Bajaj Finance’s consolidated net profit for Q4 rose 21 per cent year-on-year to ₹3,825 crore. The consolidated results include the financials of wholly-owned subsidiaries Bajaj Housing Finance and Bajaj Financial Securities and of associate companies Snapwork Technologies and Pennant Technologies.
“A good quarter on AUM, customer acquisition, portfolio metrics and operating efficiencies. Dampener for the quarter were elevated loan losses in rural B2C and continued impact of regulatory restrictions,” the company said in the investor presentation.
Loan losses and provisions for the quarter grew 53 per cent to ₹1,310 crore as the rural B2C business continued to witness elevated loan losses. AUM growth of rural B2C--excluding gold loans--has been brought down from 25 per cent in Q4 FY23 to 6 per cent in Q4 FY24, the NBFC said, adding that it remains “watchful on risk actions” in this portfolio.
Gross NPA ratio improved to 0.85 per cent from 0.94 per cent a year ago. The net NPA ratio at 0.37 per cent was worse than 0.34 per cent in the previous year. The NBFC held management and macro-economic overlay of ₹300 crore as of March 31.
Growth metrics
The number of new loans booked during the quarter grew 4 per cent y-o-y to 78.7 lakh. New loans booked were lower by about 8 lakh due to the RBI restrictions on sanction and disbursal of loans under ‘eCOM’ and ‘lnsta EMI Card’.
Total AUM grew 34 per cent to ₹3.3-lakh crore. Net interest income (NII) for the quarter was up 28 per cent at ₹8,013 crore. NIM fell 21 bps sequentially, primarily due to AUM composition changes.
“The company has made required changes in response to the regulatory restriction imposed by RBI and has formally requested RBI for a review and removal of these restrictions,” it said, adding that in order to “ensure compliance in form and spirit” the company has, in addition to digital lending products, implemented KFS (Key Fact Statement) for all lending products effective March 31 in 20 vernacular languages.
Customer franchise grew by 32.3 lakh in Q4 taking the total to 836.4 lakh customers as of March 31, higher by 21 per cent y-o-y .
The NBFC’s deposits grew 35 per cent y-o-y to ₹60,151 crore, comprising 21 per cent of consolidated borrowings as of March 2024. Cost of funds for the quarter rose 10 bps sequentially to 7.86 per cent.
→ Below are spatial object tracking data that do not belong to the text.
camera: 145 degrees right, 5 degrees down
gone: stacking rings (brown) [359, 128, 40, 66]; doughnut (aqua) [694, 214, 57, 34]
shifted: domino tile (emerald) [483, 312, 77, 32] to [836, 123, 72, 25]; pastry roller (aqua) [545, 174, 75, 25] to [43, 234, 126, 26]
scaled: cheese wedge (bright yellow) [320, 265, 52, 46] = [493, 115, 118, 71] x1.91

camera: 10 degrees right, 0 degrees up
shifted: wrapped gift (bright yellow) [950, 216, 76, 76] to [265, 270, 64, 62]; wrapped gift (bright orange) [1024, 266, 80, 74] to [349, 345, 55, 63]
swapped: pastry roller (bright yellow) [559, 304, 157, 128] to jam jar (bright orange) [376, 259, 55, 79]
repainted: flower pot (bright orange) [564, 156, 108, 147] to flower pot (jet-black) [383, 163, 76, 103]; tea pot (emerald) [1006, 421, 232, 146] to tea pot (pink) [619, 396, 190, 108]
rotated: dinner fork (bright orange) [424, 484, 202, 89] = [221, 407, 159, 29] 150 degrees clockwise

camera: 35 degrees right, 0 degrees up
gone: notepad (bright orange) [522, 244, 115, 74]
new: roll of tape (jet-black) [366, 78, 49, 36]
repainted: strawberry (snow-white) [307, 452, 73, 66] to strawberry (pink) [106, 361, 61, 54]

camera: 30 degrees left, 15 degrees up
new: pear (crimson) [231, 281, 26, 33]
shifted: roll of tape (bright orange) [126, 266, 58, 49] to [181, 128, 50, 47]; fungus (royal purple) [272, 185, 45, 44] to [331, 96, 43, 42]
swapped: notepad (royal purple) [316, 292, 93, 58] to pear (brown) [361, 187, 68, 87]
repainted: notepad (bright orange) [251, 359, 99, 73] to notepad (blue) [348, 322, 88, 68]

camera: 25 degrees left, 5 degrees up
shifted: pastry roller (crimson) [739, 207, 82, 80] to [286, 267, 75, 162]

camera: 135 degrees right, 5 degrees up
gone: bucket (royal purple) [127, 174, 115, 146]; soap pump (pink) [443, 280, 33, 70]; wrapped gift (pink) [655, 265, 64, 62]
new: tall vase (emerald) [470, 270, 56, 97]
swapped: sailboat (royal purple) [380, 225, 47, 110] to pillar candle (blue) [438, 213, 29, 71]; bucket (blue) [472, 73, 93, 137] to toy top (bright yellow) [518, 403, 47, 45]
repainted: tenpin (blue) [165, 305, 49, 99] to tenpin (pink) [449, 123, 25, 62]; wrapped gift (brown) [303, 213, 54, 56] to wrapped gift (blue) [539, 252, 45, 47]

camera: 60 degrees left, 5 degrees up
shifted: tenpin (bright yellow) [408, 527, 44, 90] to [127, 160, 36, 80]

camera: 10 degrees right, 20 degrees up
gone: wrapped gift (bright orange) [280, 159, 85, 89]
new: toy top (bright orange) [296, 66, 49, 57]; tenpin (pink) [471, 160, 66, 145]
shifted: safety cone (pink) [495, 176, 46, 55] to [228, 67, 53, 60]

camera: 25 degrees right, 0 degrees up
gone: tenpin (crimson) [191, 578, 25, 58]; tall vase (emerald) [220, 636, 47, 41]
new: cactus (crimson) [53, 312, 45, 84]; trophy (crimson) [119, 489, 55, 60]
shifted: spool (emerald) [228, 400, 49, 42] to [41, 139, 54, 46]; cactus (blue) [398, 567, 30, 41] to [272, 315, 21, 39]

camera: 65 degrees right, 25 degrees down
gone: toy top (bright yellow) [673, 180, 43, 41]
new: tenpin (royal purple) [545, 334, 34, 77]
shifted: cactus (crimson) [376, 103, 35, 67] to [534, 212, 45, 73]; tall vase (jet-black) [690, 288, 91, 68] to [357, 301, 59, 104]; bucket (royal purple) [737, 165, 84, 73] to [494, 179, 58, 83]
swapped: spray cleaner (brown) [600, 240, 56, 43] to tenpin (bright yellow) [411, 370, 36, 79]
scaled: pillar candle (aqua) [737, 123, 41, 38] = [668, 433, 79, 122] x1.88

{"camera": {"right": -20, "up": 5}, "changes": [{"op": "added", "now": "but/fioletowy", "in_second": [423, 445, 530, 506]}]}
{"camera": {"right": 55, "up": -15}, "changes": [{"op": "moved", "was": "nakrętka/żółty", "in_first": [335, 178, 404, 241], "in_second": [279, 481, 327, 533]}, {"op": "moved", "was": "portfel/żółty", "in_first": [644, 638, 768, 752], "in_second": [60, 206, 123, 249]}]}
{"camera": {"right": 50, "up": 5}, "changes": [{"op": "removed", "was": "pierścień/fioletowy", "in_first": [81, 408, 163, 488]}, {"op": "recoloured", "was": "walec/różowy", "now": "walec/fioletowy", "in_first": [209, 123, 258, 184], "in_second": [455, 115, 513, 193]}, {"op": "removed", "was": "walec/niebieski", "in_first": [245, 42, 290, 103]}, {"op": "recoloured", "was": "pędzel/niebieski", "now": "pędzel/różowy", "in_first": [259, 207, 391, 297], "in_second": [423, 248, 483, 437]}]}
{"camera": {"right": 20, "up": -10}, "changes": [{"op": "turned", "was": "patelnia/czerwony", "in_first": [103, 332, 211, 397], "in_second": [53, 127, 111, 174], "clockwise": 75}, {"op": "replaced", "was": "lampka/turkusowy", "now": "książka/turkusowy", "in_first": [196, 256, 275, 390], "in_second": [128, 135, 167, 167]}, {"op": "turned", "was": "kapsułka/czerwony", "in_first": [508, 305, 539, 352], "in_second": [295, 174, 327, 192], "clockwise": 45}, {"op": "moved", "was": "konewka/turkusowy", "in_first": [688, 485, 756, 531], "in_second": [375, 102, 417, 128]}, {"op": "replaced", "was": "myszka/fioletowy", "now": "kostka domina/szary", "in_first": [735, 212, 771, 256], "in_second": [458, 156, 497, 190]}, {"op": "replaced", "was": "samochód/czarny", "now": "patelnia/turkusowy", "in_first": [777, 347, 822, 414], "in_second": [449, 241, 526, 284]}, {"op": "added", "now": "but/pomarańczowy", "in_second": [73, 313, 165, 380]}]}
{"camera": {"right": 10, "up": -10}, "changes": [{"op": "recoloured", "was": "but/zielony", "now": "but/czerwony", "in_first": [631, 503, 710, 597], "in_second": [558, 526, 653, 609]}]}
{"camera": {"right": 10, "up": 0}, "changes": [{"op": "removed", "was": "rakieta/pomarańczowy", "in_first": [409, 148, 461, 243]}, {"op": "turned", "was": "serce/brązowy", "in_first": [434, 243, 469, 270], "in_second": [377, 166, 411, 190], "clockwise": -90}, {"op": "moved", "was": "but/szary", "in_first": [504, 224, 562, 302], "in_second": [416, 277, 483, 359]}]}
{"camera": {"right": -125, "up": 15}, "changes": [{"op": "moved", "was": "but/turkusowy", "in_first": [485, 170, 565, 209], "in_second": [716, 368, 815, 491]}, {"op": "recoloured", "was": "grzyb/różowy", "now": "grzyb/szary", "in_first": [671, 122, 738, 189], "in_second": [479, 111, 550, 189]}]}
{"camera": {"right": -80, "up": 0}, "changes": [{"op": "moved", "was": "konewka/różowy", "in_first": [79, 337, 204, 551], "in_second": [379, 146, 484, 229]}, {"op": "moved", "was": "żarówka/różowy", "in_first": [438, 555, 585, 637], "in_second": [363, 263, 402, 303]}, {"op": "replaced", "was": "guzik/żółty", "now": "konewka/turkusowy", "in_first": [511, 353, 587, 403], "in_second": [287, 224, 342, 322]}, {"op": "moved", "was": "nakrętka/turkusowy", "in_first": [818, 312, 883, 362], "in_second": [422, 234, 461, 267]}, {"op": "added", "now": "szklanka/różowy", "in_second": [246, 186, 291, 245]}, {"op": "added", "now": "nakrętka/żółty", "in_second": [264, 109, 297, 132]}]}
The company had a liquidity buffer of ₹15,668 crore as at the end of FY24.
FY25 outlook
After adding record 1.45 crore customers in FY24, Bajaj Finance said it remains confident of adding another 1.2-1.4 crore customers in FY25. It pegged AUM growth for the current financial year at 26-28 per cent, expected to be supported by newly launched secured businesses such as LAP, new car financing and tractor finance.
The NBFC said it expects cost of funds to peak by July-August and shift in AUM composition towards secured assets to stabilise by September 2024. Accordingly, NIM is expected to moderate by another 30-40 bps over the next two quarters.
It guided for return on assets (RoA) in the long-term guidance corridor of 4.6-4.8 per cent, but said that return on equity (RoE) might remain lower than the long-term guidance due to ₹9,097 crore of additional capital raised in Q3 FY24.